Tuesday, April 29, 2014

New Math: Breaking Down Industry Changes - Part 1

The announced industry changes have been a whirlwind of drama across every media.  I wanted to save this post for when ALL the blogs were released... but most of my peers have jumped the gun.  There is a lot to cover, so I will be breaking up my response as well.  Let's focus on the first two devblogs for now.

Devblogs:
Other Blogs: as of Industry UI devblog release
Before I start working things through, let me highlight something for the non-industrialists.  There are two inescapable limits to production: Hours per week, and weight of freight.   

Everything You Knew Is Wrong

To analyze these changes, we really need to throw out all our classical assumptions around production.  Most of the shortcuts and tricks are going away, and we're going to be faced with a new paradigm.  Those who are barking most (lowsec capital producers) really are missing the entire scope of how the environment is changing.  And the demise of highsec industry is greatly exaggerated.  

The biggest cries are coming from lowsec capital producers.  In an effort to address the loudest dissenters, I want to walk through the changes from their perspective step for step.

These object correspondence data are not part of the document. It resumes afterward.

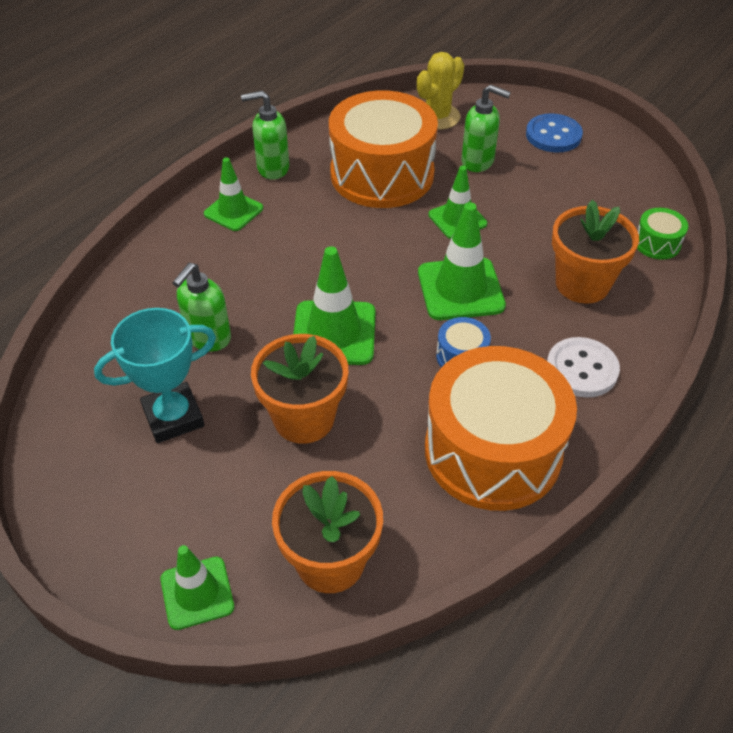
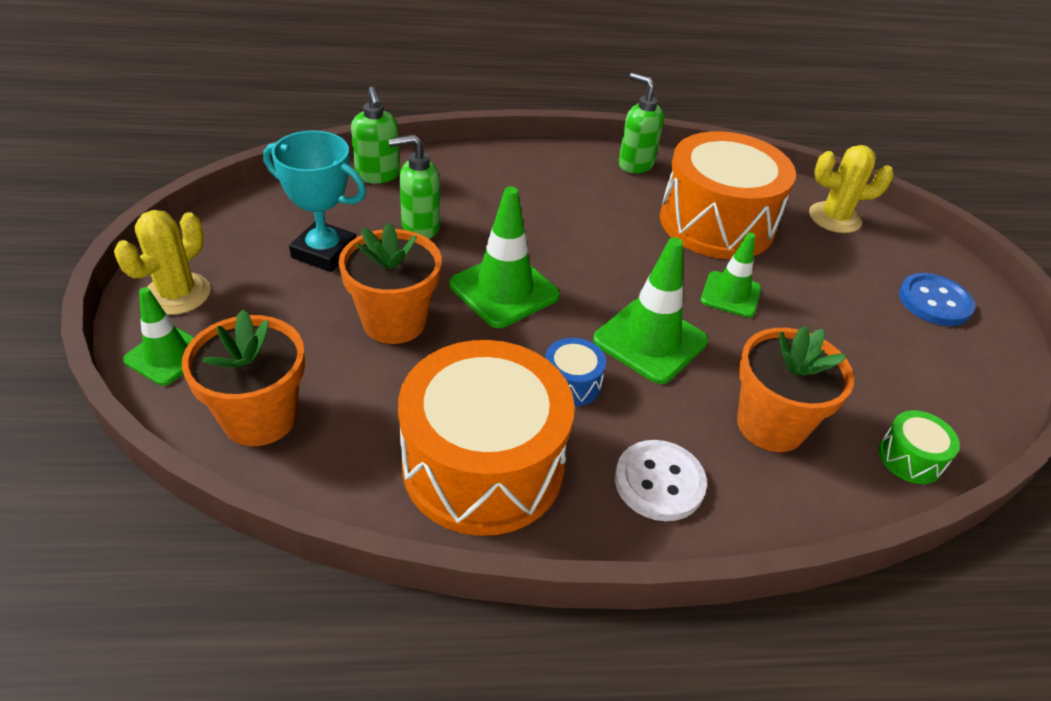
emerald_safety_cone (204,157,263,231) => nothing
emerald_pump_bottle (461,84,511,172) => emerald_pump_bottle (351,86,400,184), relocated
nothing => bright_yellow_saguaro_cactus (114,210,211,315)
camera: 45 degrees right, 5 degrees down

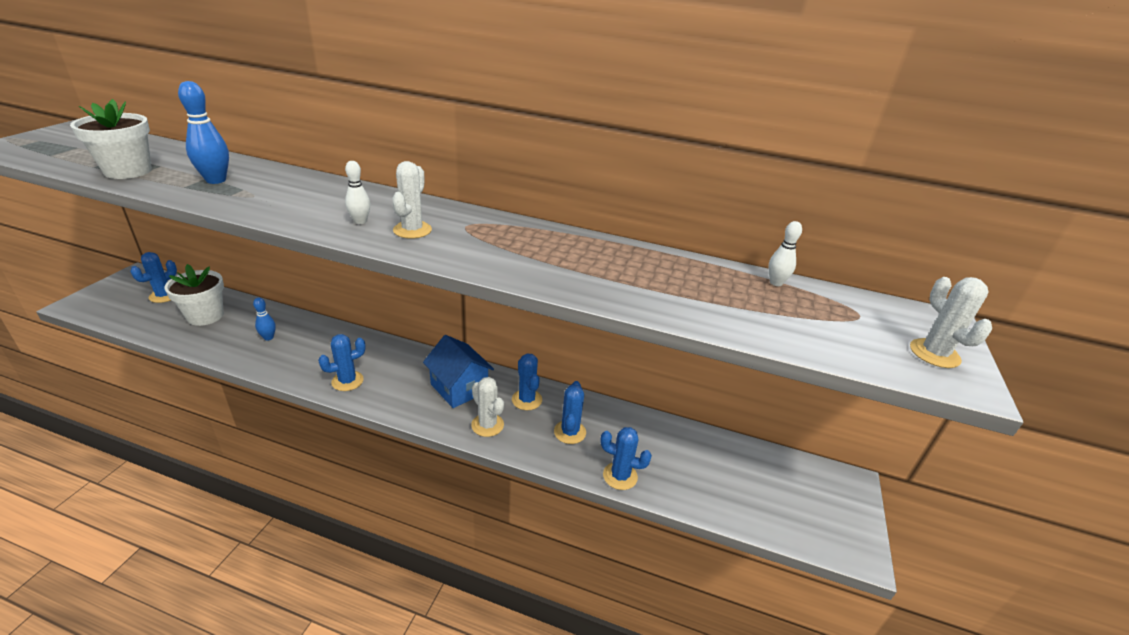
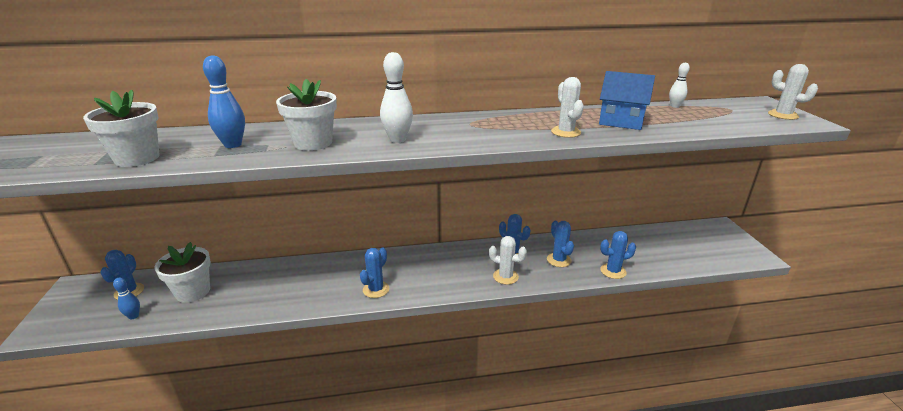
royal_blue_bowling_pin (253,298,276,341) => royal_blue_bowling_pin (113,278,140,319), relocated
pure_white_bowling_pin (345,161,370,224) => pure_white_bowling_pin (380,52,413,143), x1.66
pure_white_saguaro_cactus (392,161,432,239) => pure_white_saguaro_cactus (551,77,584,138), relocated
royal_blue_toy_house (423,335,494,408) => royal_blue_toy_house (599,71,655,130), relocated
nothing => pure_white_flower_pot (276,79,337,151)
camera: 25 degrees left, 5 degrees down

I've highlighted the widely used flow chart most independent capital producers use.  The point in this flow is that it's extremely linear.  For the uninitiated, the primary bottleneck for capital production looks like freight.  For the capital producing professional, T1 compression moves that bottleneck to BPO count.  Compression makes the freight step nearly trivial, compressing a supercarrier into two JF trips.

The announced reprocessing changes break the compression link in this chain.  Without compression, freight becomes an enormous bottleneck.  With a large library of BPOs, builders are scrambling to figure out how they will meet the same throughput.  The short answer for the vast majority of these producers is: they won't be able to produce the same number of capitals they are used to... without some serious logistical horsepower.

Then The Fire Nation Attacked

Without compression, large-scale/solo capital producers are left in a lurch. This really changes up the build cycle for these producers.

full res: imgur

To keep heavy capital production running, ore compression is the only reasonable tool left for the builder.  This will completely change up the cost scheme for production.  Rather than basing final costs off raw minerals, like they are today, savvy capital builders will be required to balance compression with added costs of compressed ore.  Very simply: compressed ore will not cost the same as the sum of its parts, if it has a favorable compression ratio.

Next, we get to why low sec capital producers are so annoyed.  With reprocessing changes, it will take different amounts of those compressed ores to get the raw materials required.  Somewhere around 5% more ore will be required to build a capital, using compression, in lowsec.  Also, low sec producers will be forced to use POS to get the best refining rates, which will add another cost to the chain.

Lastly, there are the changes to production costs.  With the removal of slots, station-builders will be forced to pay up to 14% surcharge on their jobs.  CCP has hinted that outpost owners will not be able to zero this cost out, meaning those lowsec producers have an opportunity to make back that 5% loss they had to spend on their POS.  There will still be a considerably heavy freight step to get capital parts out of a POS, which could prove to either be too much effort to justify the ISK/hr, or too much risk to even start the process.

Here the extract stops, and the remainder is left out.